A Negro labor organizer in Bogalusa, Louisiana, was rescued from a mob of white hoodlums of a so-called “loyalty league” bent upon lynching him by his white labor comrades. The Negro in question was active organizing Negro workers in the lumber industry, to enable them to get more wages, shorter hours and better working conditions. The lumber operators branded him as an agitator stirring up race riots. Three white workers were killed fighting for the life of the Negro.
This is, indeed, a hopeful sign. White workers in the South are beginning to recognize that their interests are identical with the interests of the black workers. It is interesting to note, also, how Bolshevism in the North, East and West, and race riots in the South are employed by the Northern and Southern white capitalists as an excuse for opposing all forms of labor organizations by white and black workers. This, too, is an evidence of the power of labor to stop lynching. It is a splendid lesson for Negro organizations. They have circularized Southern governors to no avail. Why? The reason is plain. Southern governors are elected by a political machine which is dominated by the lumber, railroad, and turpentine still operators, who profit from the division of the black and white workers. The Southern governor’s political life depends upon the perpetuation of lynching, race riots, jim-crowism, disfranchisement, anything that will serve to keep the black and white workers fighting. While they fight, the Southern white capitalists can rob both. The Vardamans, Bleases, Byrnes, and John Sharp Williamses, the political parasites and henchmen of the Southern Bourbon capitalists, can hold their seats in Congress, based upon notorious, political corruption and a flagrant disregard of the Federal Constitution. They can promulgate their sinister doctrines in the interest of a government by mob-law and lynch-law. They know that if the white workers of the South, who are in poverty and ignorance, wake up and join hands with their black brothers, the Southern white capitalists and their political prostitutes will no longer be able to exploit labor, by the old game of playing up the race question.

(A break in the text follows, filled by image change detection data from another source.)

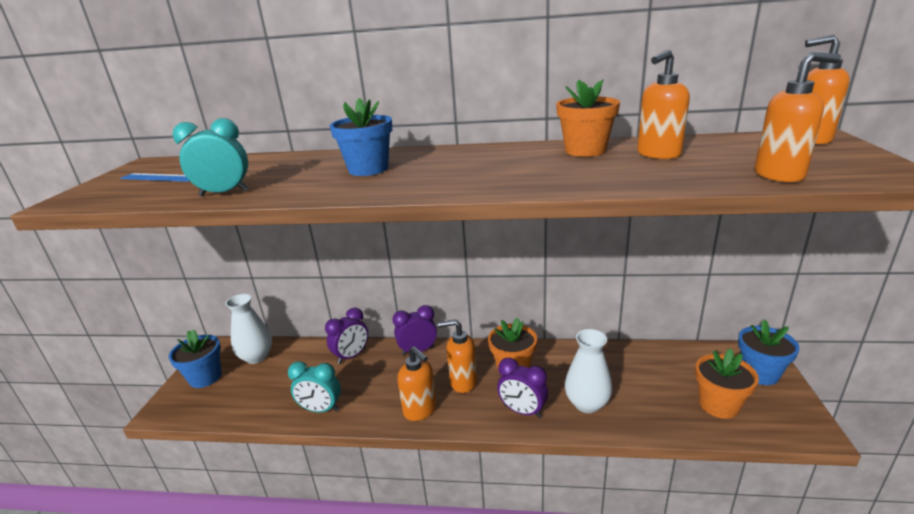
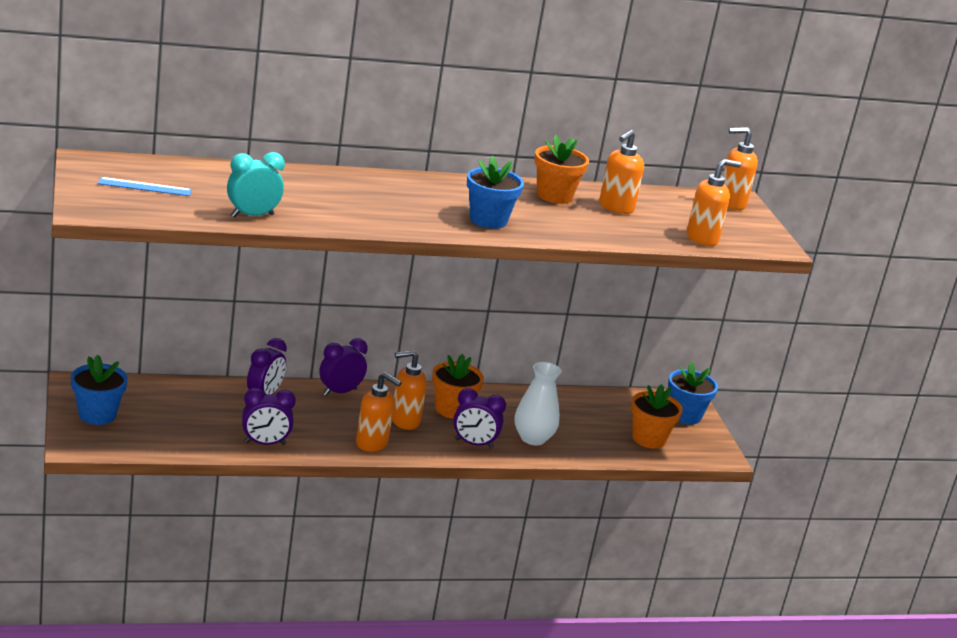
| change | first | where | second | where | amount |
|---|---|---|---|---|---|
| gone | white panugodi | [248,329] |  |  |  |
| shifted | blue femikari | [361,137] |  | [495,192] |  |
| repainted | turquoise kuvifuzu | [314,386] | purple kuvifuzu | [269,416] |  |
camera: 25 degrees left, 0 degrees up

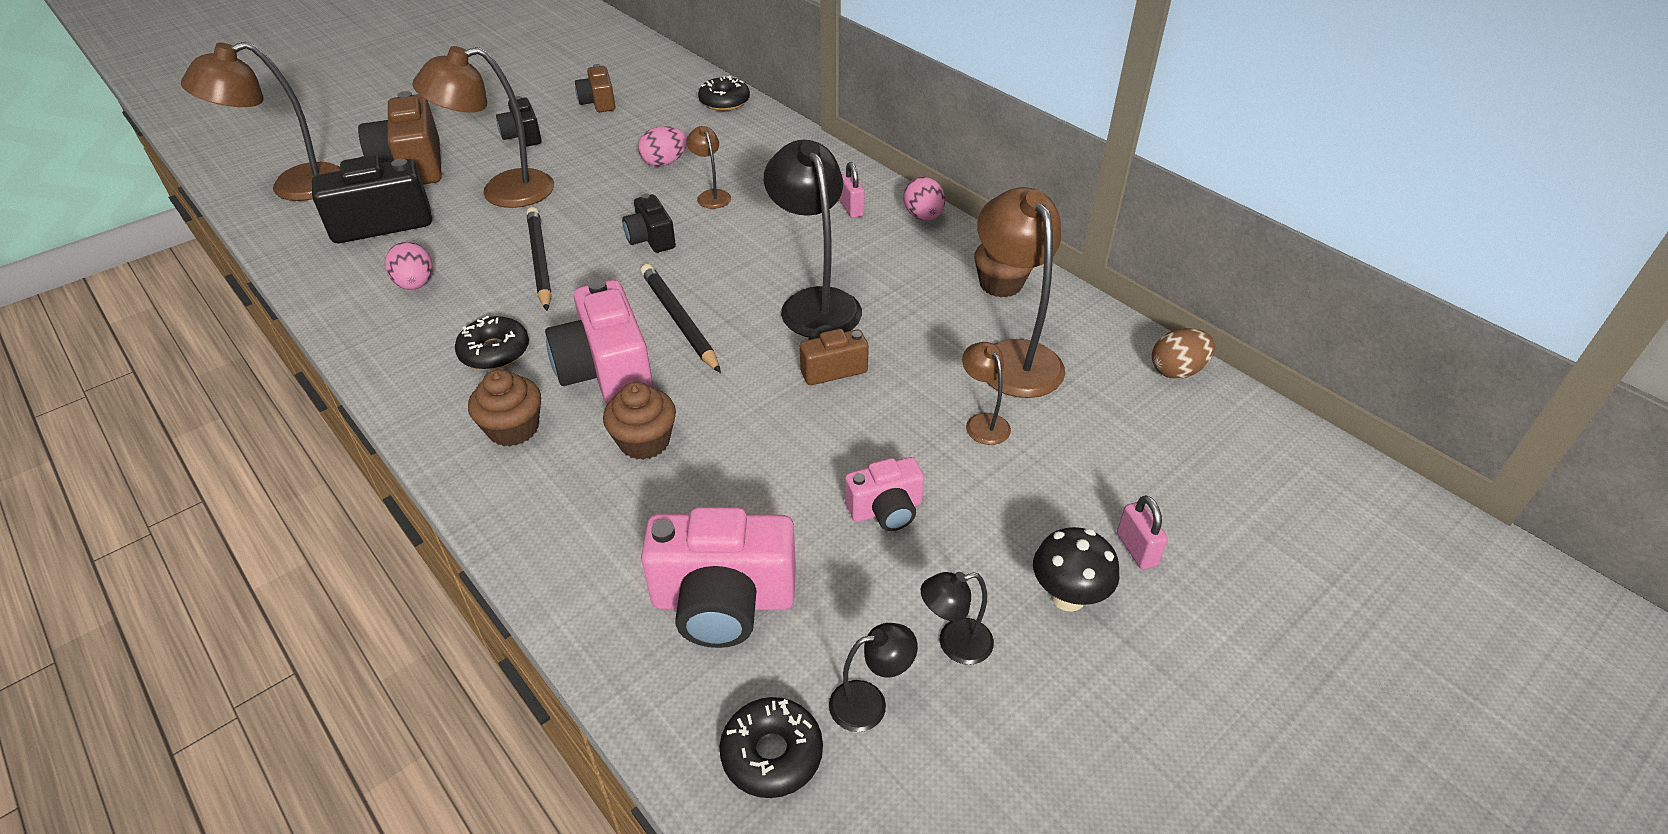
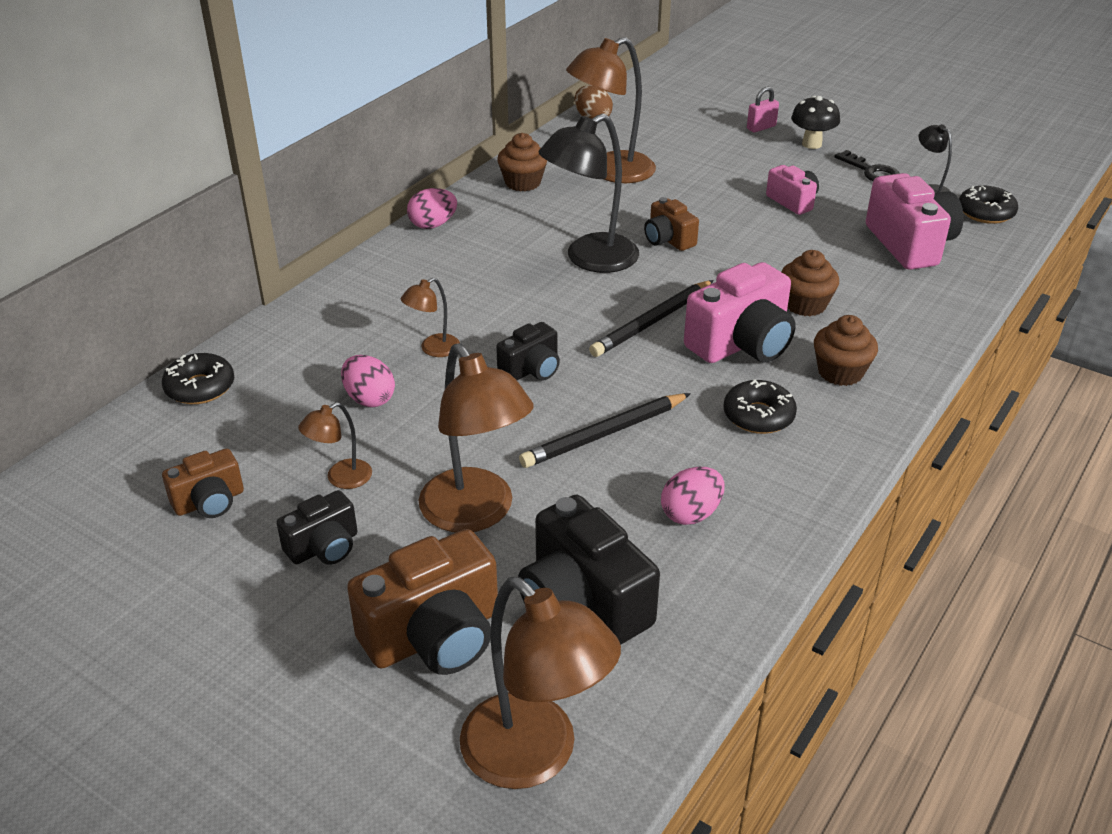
| change | first | where | second | where | amount |
|---|---|---|---|---|---|
| gone | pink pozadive | [852,190] |  |  |  |
| shifted | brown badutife | [986,393] |  | [335,445] |  |
| swapped | black badutife | [957,618] | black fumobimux | [867,165] |  |
camera: 105 degrees left, 5 degrees down

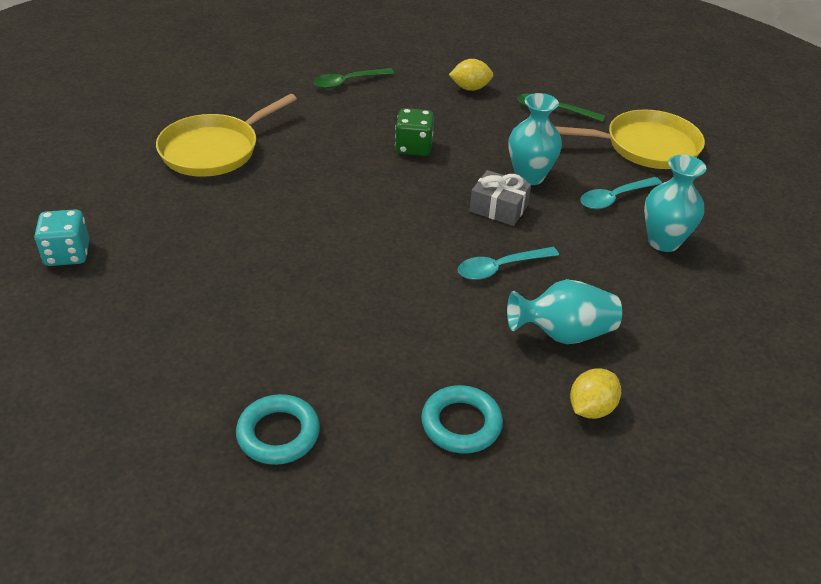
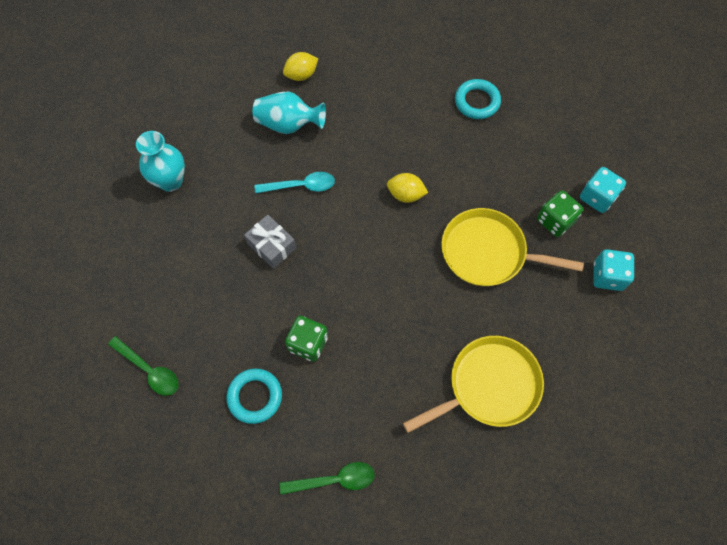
| change | first | where | second | where | amount |
|---|---|---|---|---|---|
| gone | turquoise panugodi | [535,139] |  |  |  |
| gone | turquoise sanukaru | [621,193] |  |  |  |
| new |  |  | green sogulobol | [560,213] |  |
| new |  |  | turquoise sogulobol | [603,190] |  |
| shifted | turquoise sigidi | [462,419] |  | [254,396] |  |
| shifted | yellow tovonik | [471,75] |  | [407,188] |  |
| shifted | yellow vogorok | [630,139] |  | [512,247] |  |
camera: 160 degrees left, 25 degrees up

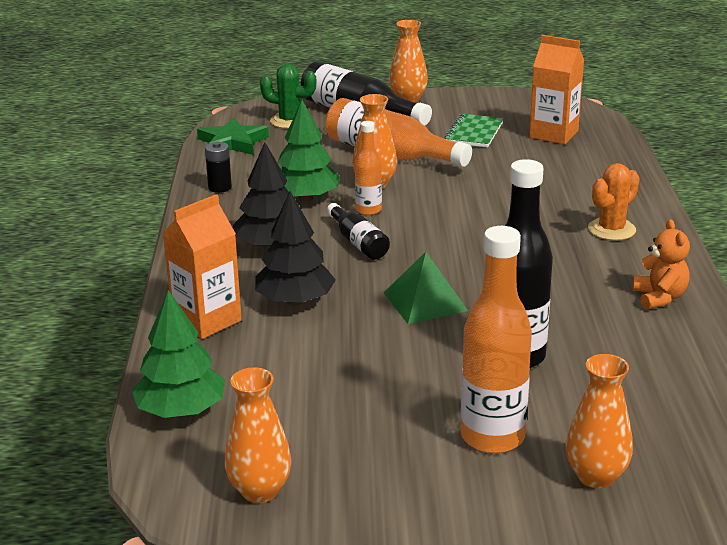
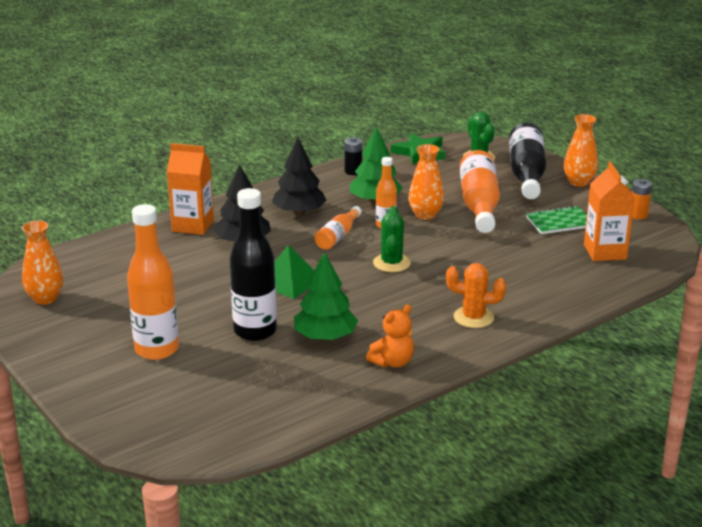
| change | first | where | second | where | amount |
|---|---|---|---|---|---|
| gone | orange panugodi | [599,421] |  |  |  |
| new |  |  | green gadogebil | [392,239] |  |
| new |  |  | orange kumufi | [642,199] |  |
| shifted | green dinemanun | [178,354] |  | [326,296] |  |
| repainted | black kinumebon | [358,231] | orange kinumebon | [338,228] |  |
camera: 55 degrees right, 0 degrees up

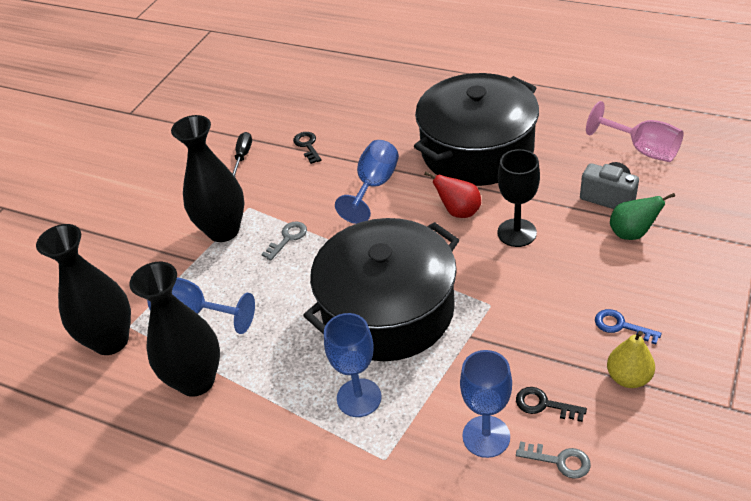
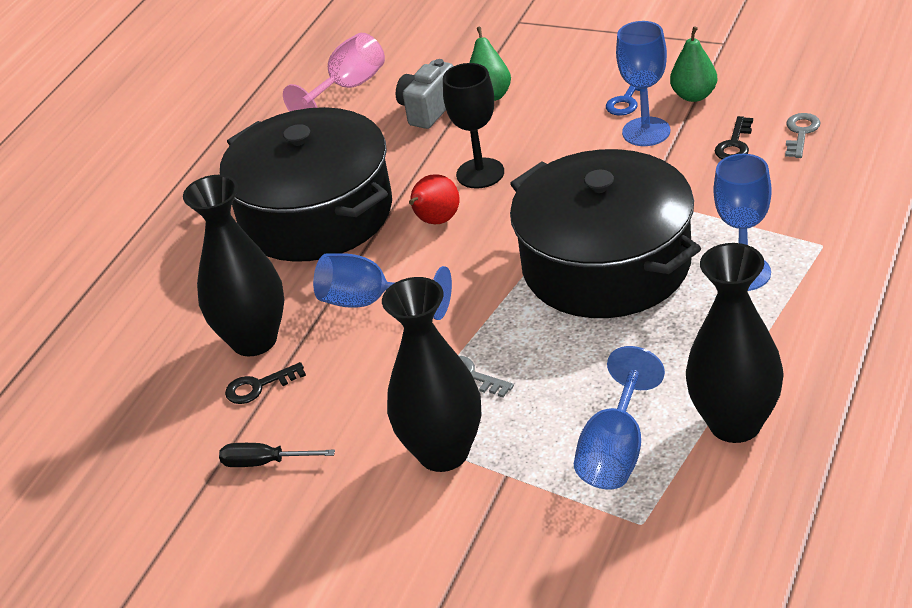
| change | first | where | second | where | amount |
|---|---|---|---|---|---|
| shifted | black panugodi | [83,289] |  | [233,265] |  |
| shifted | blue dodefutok | [486,404] |  | [643,83] |  |
| repainted | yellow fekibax | [631,359] | green fekibax | [693,64] |  |
camera: 90 degrees left, 5 degrees down

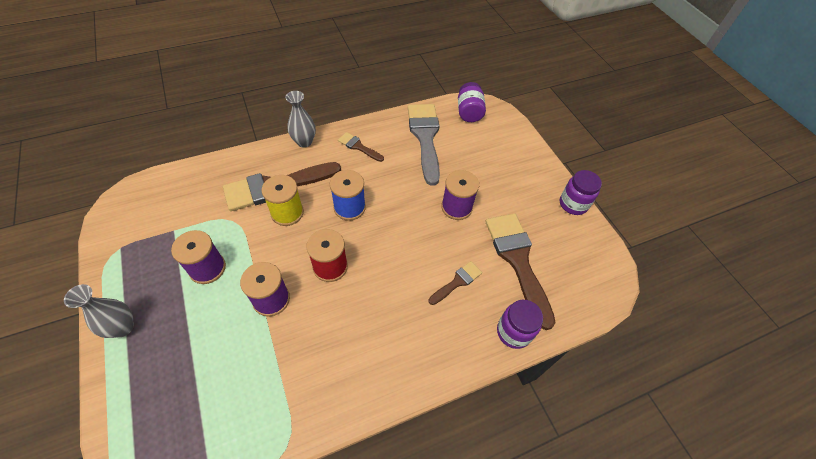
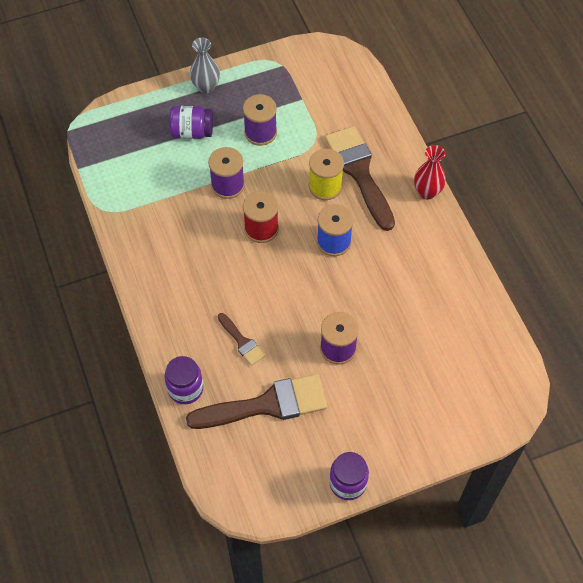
| change | first | where | second | where | amount |
|---|---|---|---|---|---|
| gone | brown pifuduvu | [361,147] |  |  |  |
| gone | grey pifuduvu | [424,145] |  |  |  |
| shifted | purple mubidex | [472,102] |  | [191,122] |  |
| repainted | grey panugodi | [300,119] | red panugodi | [430,172] |  |
camera: 95 degrees right, 5 degrees up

All hail to the white workers of Bogalusa! You are learning! You are on the right road. Your enemy is the Southern white employing class, not the Negroes. Your only weapon is the solidarity of the working class, black and white. Only class-conscious, militant labor can change the South. And when it is sufficiently educated, labor will change the South from a place of autocracy and lynching to a place of democracy and freedom. So, let us educate labor. Circularize white labor unions, not Southern white capitalist, anti-Negro governors.
The Messenger 3 (February, 1920): 2.